Trial by machine. The future is here….



Disclosure of ALL manner of information about the machine, technician, maintenance and repair is exactly what is required in every case. The odds are at least even that the machine is out of calibration, has not been properly maintained, and/or the custodian has falsified quality control reports. It is likely that a thorough forensic analysis of all of the information will reveal faults useful to the defense.
For instance, the state of Kansas: In-depth analysis of COBRA downloads, Monthly Certified Standard Reports, Maintenance and Repair Logs, and email communications covering 2010-2012 revealed that most LEAs were continually and substantially in NON-COMPLIANCE with statutes, administrative regulations, and standard operating procedures designed to insure the machines are scientifically reliable and accurate. Quality Control has become something to be ignored without consequence. At least three seperate counties had been placed on "double-secret" probation for falsifying monthly QC reports (reporting checks that were never done). I say "double-secret" probation because the Kansas Breath Alcohol Program never informed defendants, courts, or the defense bar of the official misconduct that compromised the reliability of the machines in these jurisdictions. The operators who falsified evidence faced zero consequences.
During the time frame for which information was available in this study, one agency was proven to be in strict compliance with all requirements. Of the 230 LEAs in Kansas..;..ONE was provably above board in the maintenance of their breath machines. The agency that oversees these LEAs is the Kansas Dept. of Health and Environment Breath Alcohol Program managed by Christine Houston. The information reveals that "oversight" of LEAs actually means helping agencies cover up misconduct of operators, improper maintenance, and non-compliance with standards of reliability. Ms. Houston has testified repeatedly that the KDHE BAP considers LEAs and prosecutors as their "customers", and is there to assist them in any way they can.

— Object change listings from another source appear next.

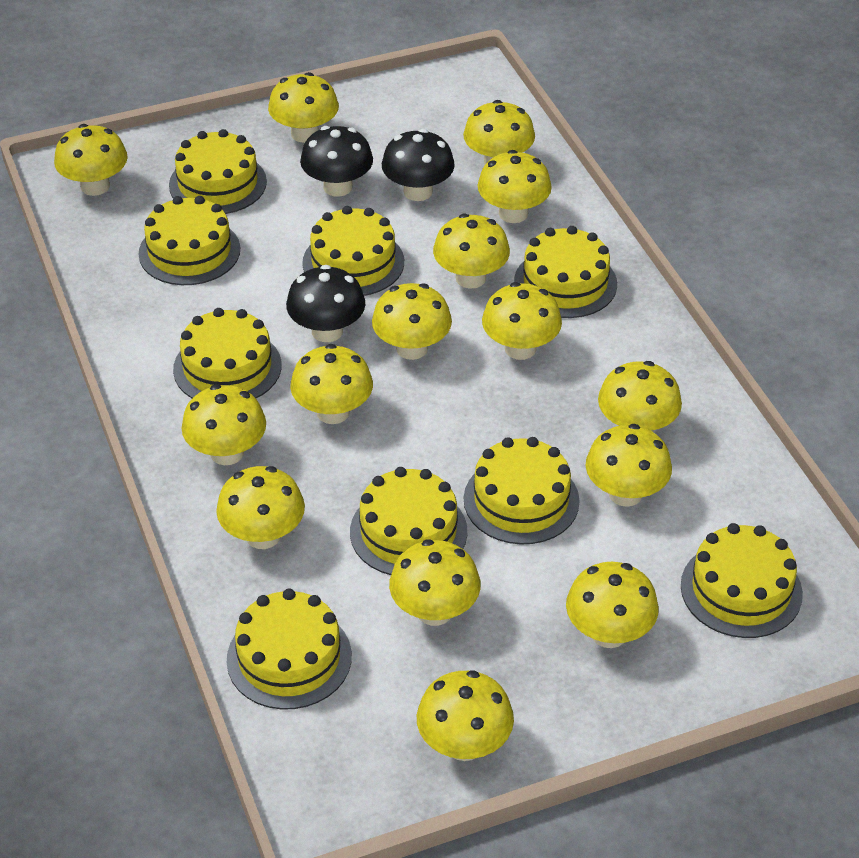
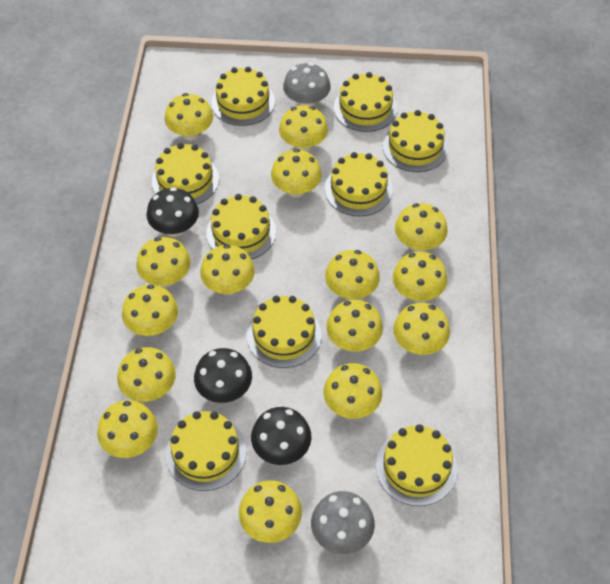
grey mushroom: 0 -> 2

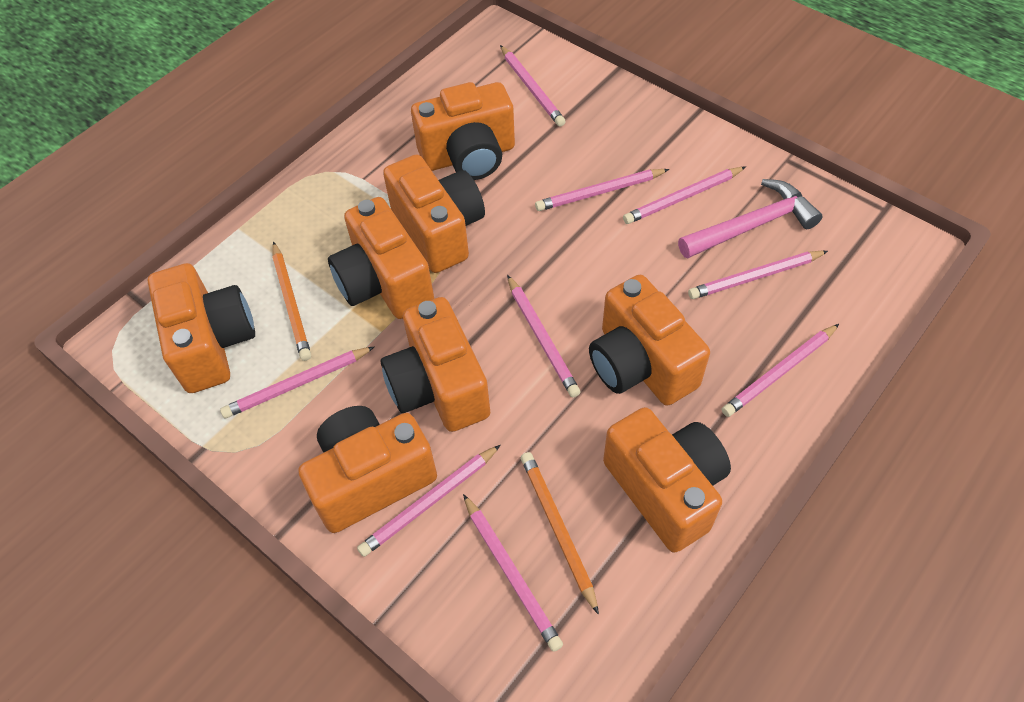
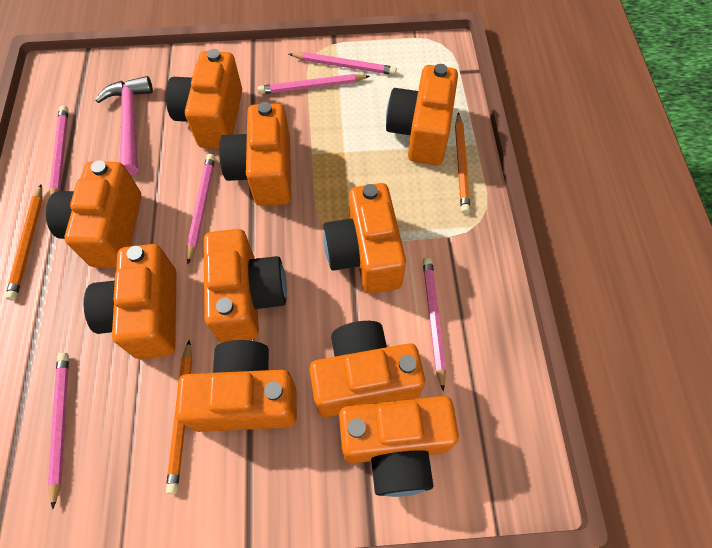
orange camera: 8 -> 10
orange pencil: 2 -> 3
pink pencil: 9 -> 6

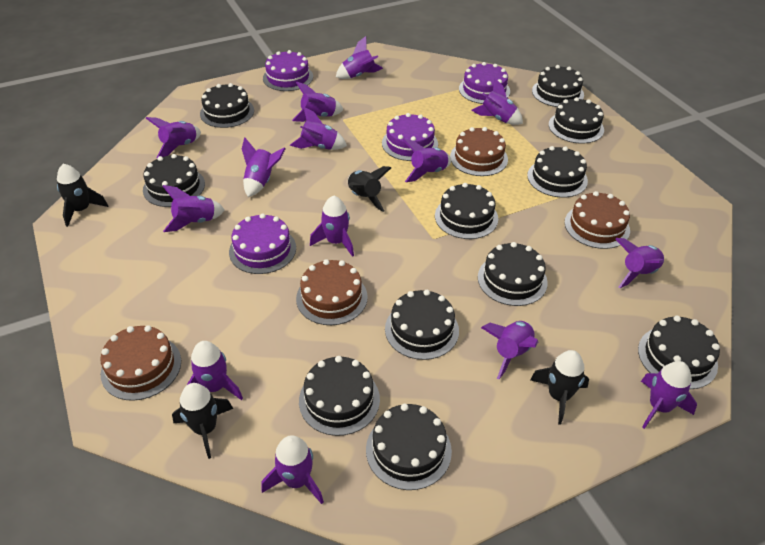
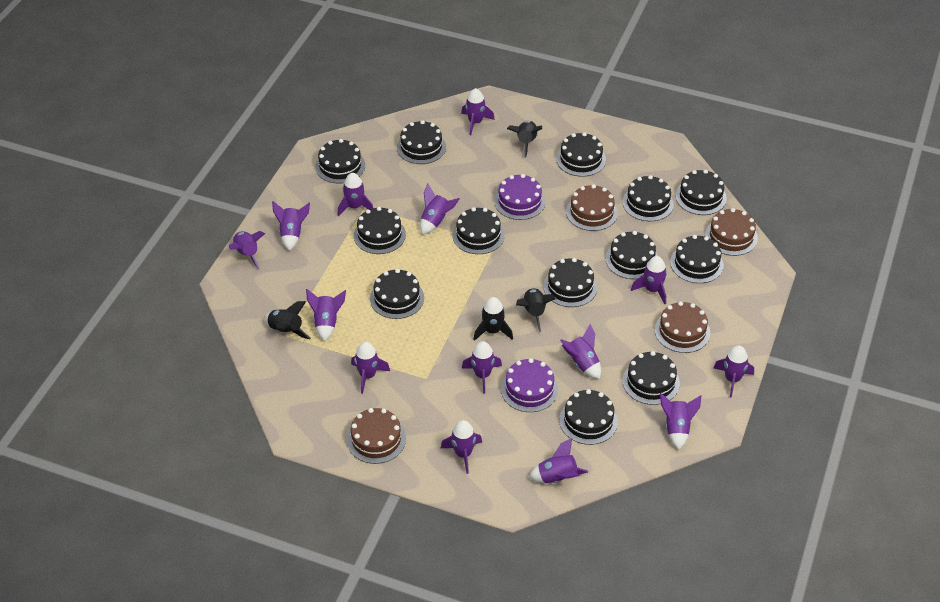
black cake: 11 -> 13
purple cake: 4 -> 2

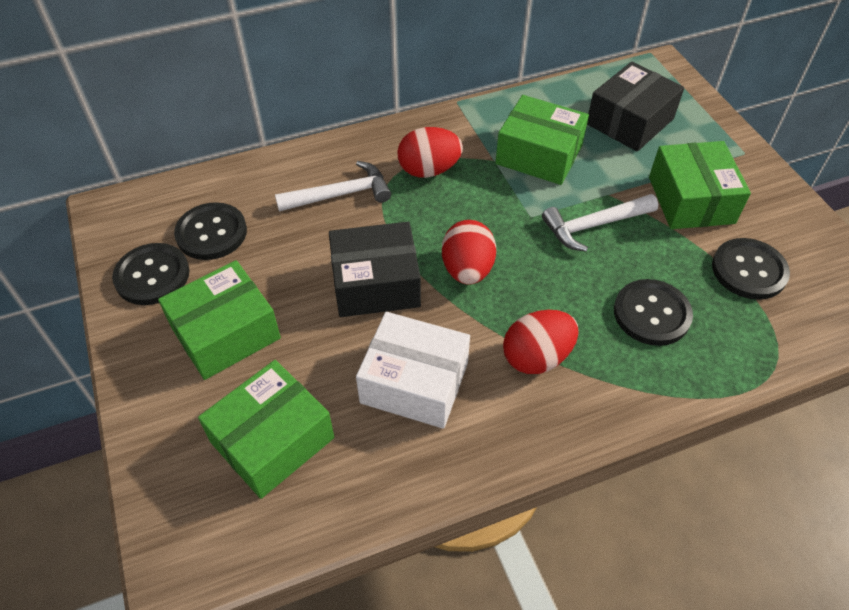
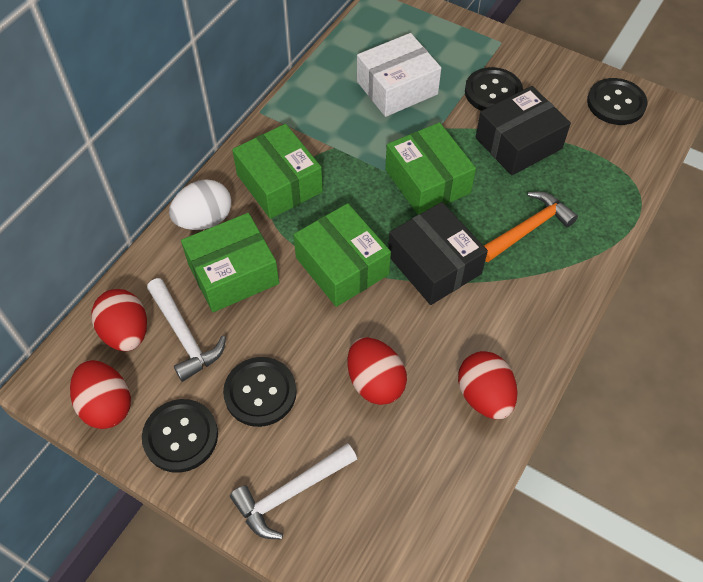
orange hammer: 0 -> 1
red egg: 3 -> 4
white egg: 0 -> 1

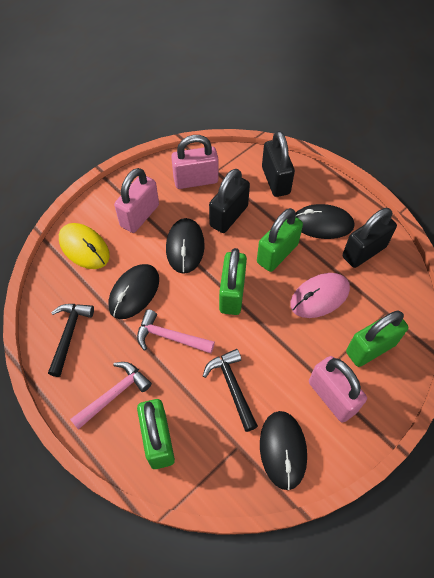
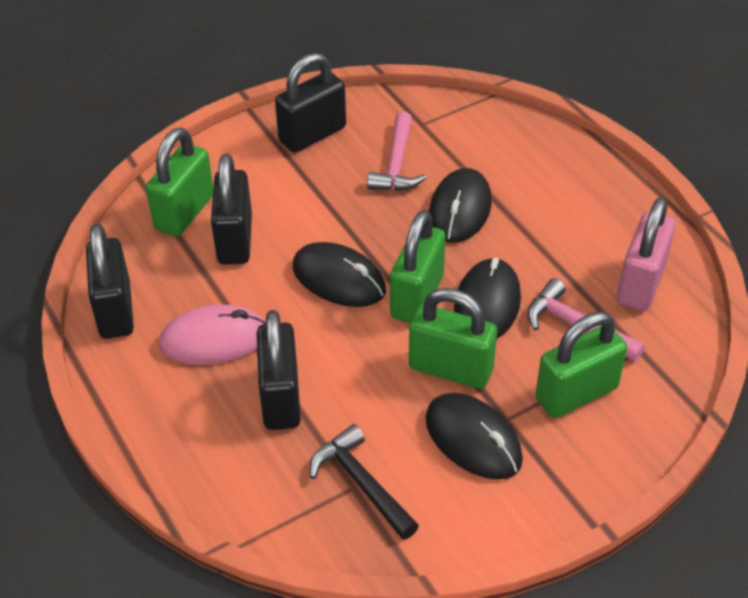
black hammer: 2 -> 1
black padlock: 3 -> 4
pink padlock: 3 -> 1
yellow mouse: 1 -> 0

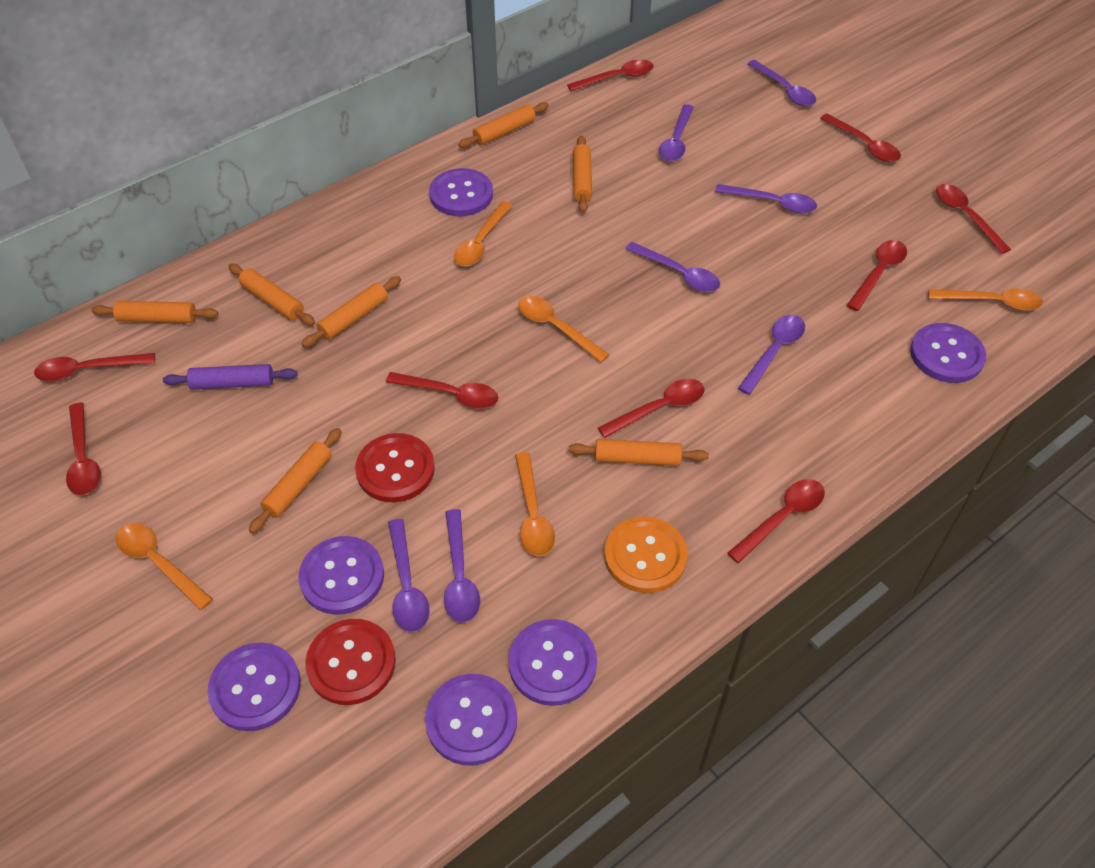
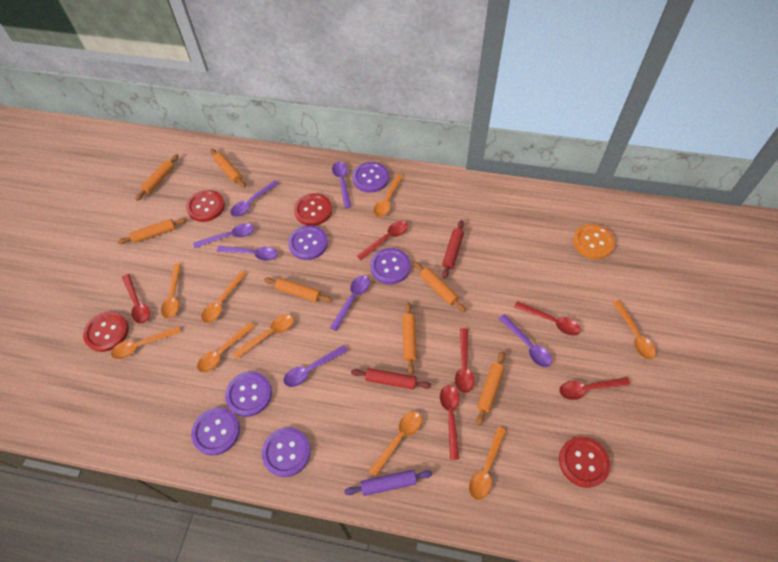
orange spoon: 5 -> 9
red button: 2 -> 4
red rolling pin: 0 -> 2
red spoon: 9 -> 6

Topeka (KS) Police Dept. had no records (printouts) of weekly QC checks being done for about a full year. They did have the Monthly Certified Standard Reports, handwritten by the operator, reflecting that these checks were done. Without printouts there is no way to verify these checks were done. This is a problem because there were instances found where a machine would QC check outside of tolerance (.075-.085) and then be recorded on the MCSR and forwarded to the BAP. Upon review, the BAP would find the week outside of tolerance, send an evaluation back to TPD (1-2 months later) and advise the custodian to change the MCSR to reflect that the machine was taken out of service for that week, and returned to service the next. Of course, in reality the machine was NEVER takien out of service and returned to service. Retroactively falsifying records routinely used in court cases at the behest of the officials responsible for oversight of agencies.
Kansas statutes defer to Kansas Administrative Regulations which defer to Standard Operating Procedures established by the Secretary of Health and Environment for maintenance of breath machines and programs. In the above cited case Ms. Houston testified, under solemn oath, that TPD was clearly not following SOP, but SOPs were merely guidelines…..suggestions. If agencies choose not to follow them it's no big deal.
The bottom line: ALWAYS request every piece of information related to a machine, agency, operator, and supervision. States and agencies are lazy and corrupt. Their culture of corruption leaves them vulnerable to attack. Use it against them.